> **Task goal**: For this exercise, return exactly the lines of the material below that begin at the one with "text: (701, 298) -> (1222, 345), 95 -> 97" and stop after the one with "line: (594, 679)".
----- Data section
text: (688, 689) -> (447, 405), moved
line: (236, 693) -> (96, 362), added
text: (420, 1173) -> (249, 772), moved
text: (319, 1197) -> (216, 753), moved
----------
----- Data section
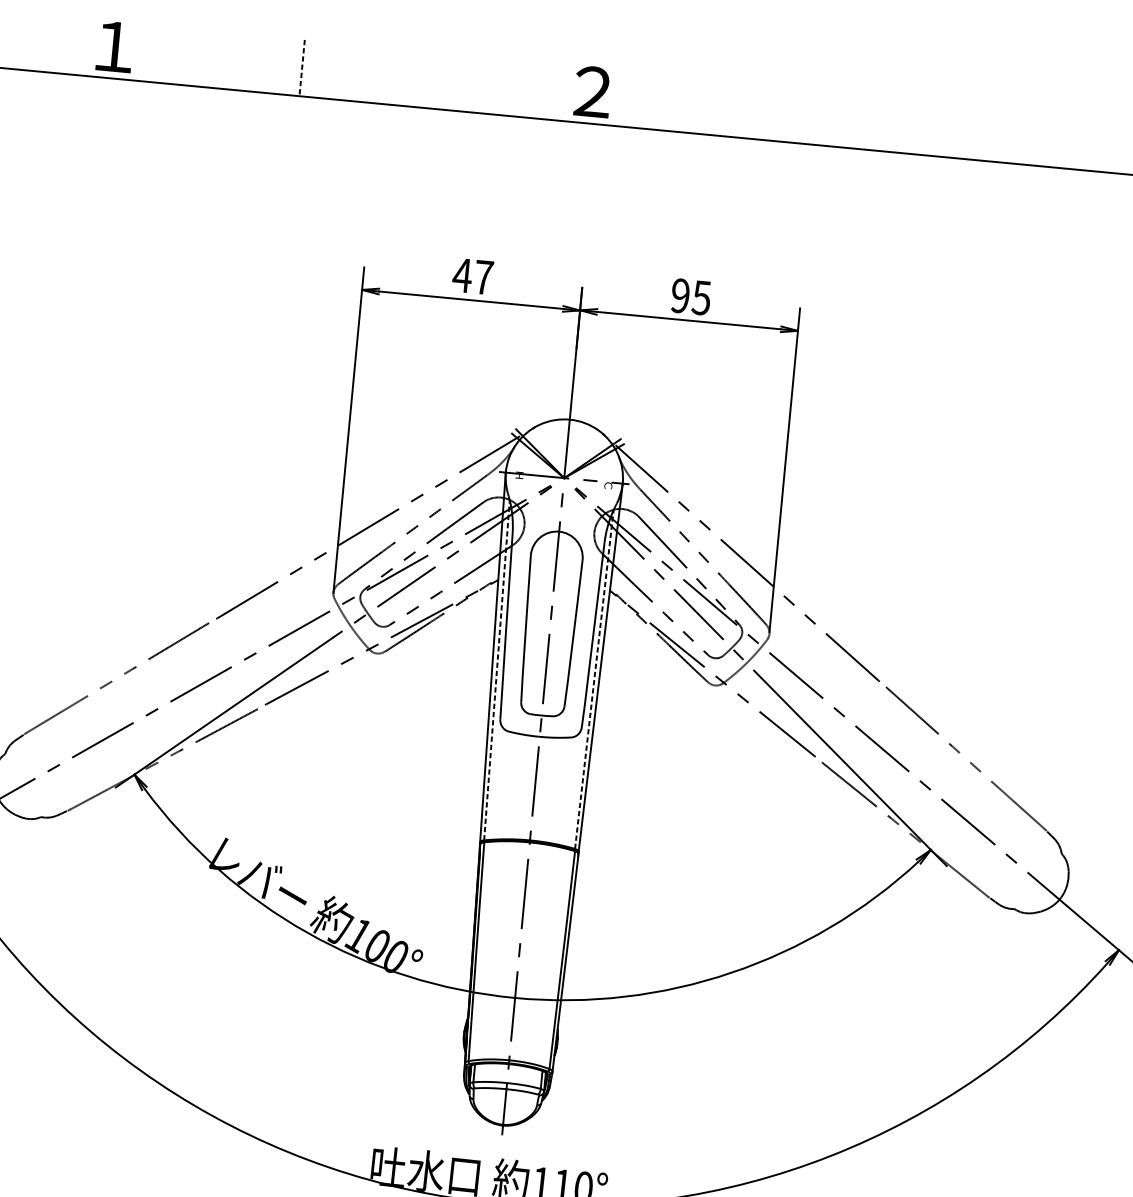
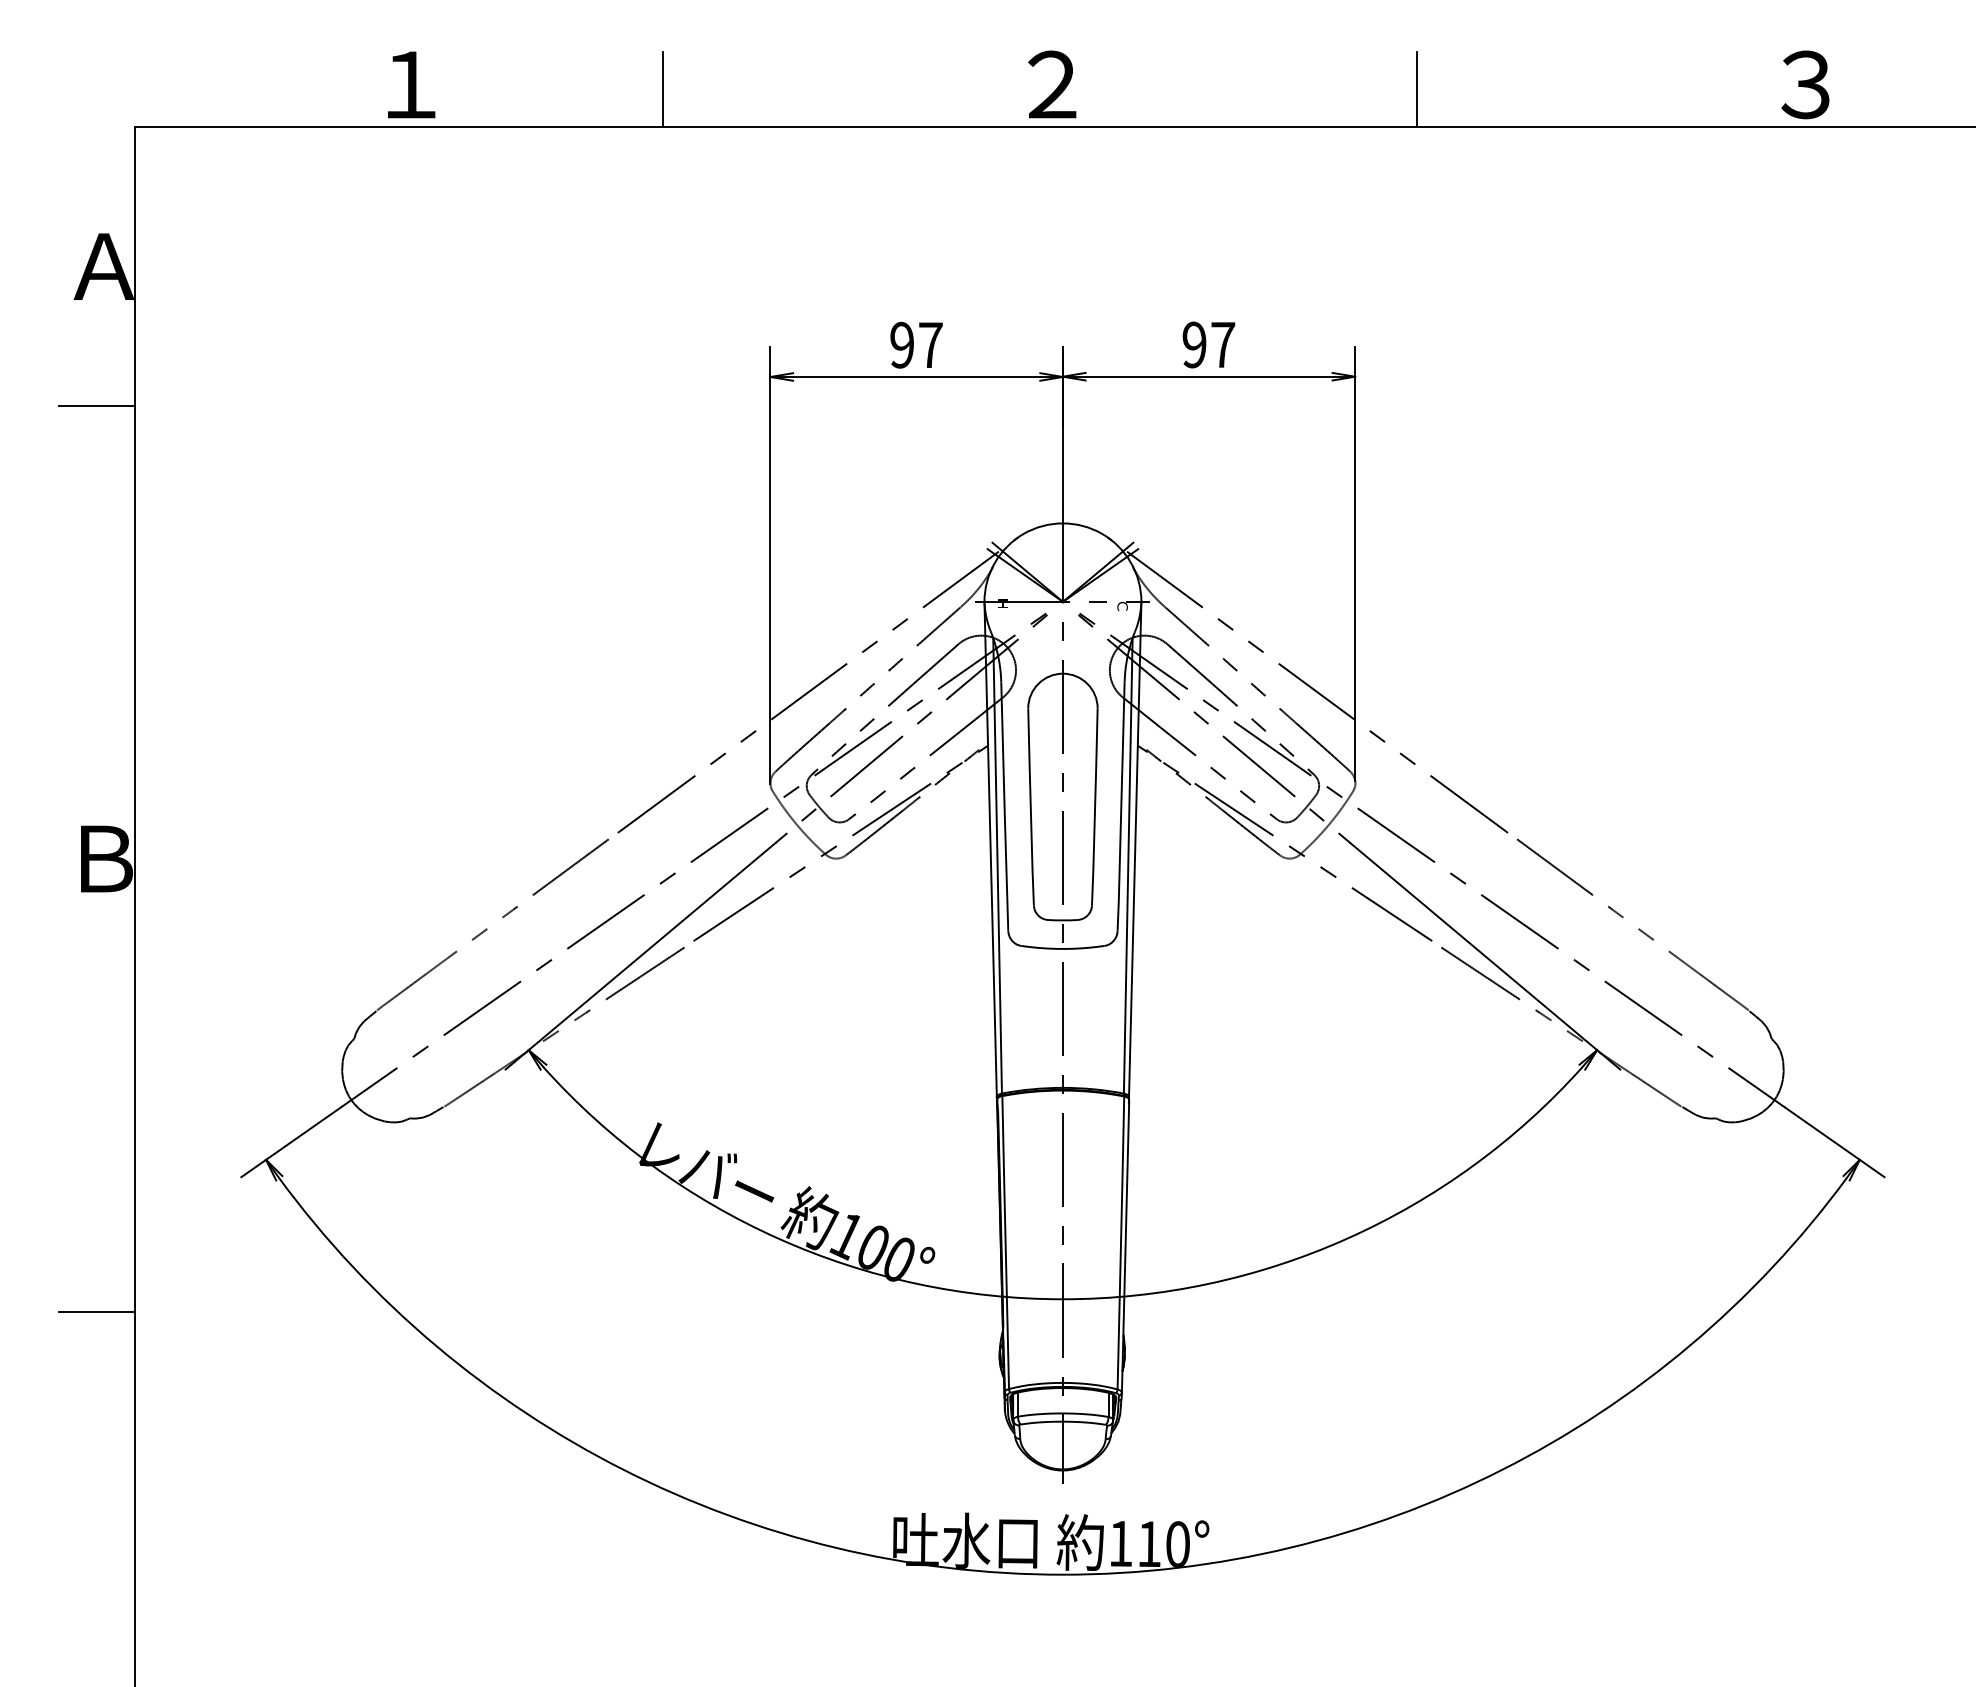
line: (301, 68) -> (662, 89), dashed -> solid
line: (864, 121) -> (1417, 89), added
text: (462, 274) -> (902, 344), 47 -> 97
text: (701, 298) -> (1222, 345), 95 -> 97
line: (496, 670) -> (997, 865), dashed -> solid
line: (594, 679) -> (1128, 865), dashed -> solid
----------
> **Solution for this task**:
text: (701, 298) -> (1222, 345), 95 -> 97
line: (496, 670) -> (997, 865), dashed -> solid
line: (594, 679) -> (1128, 865), dashed -> solid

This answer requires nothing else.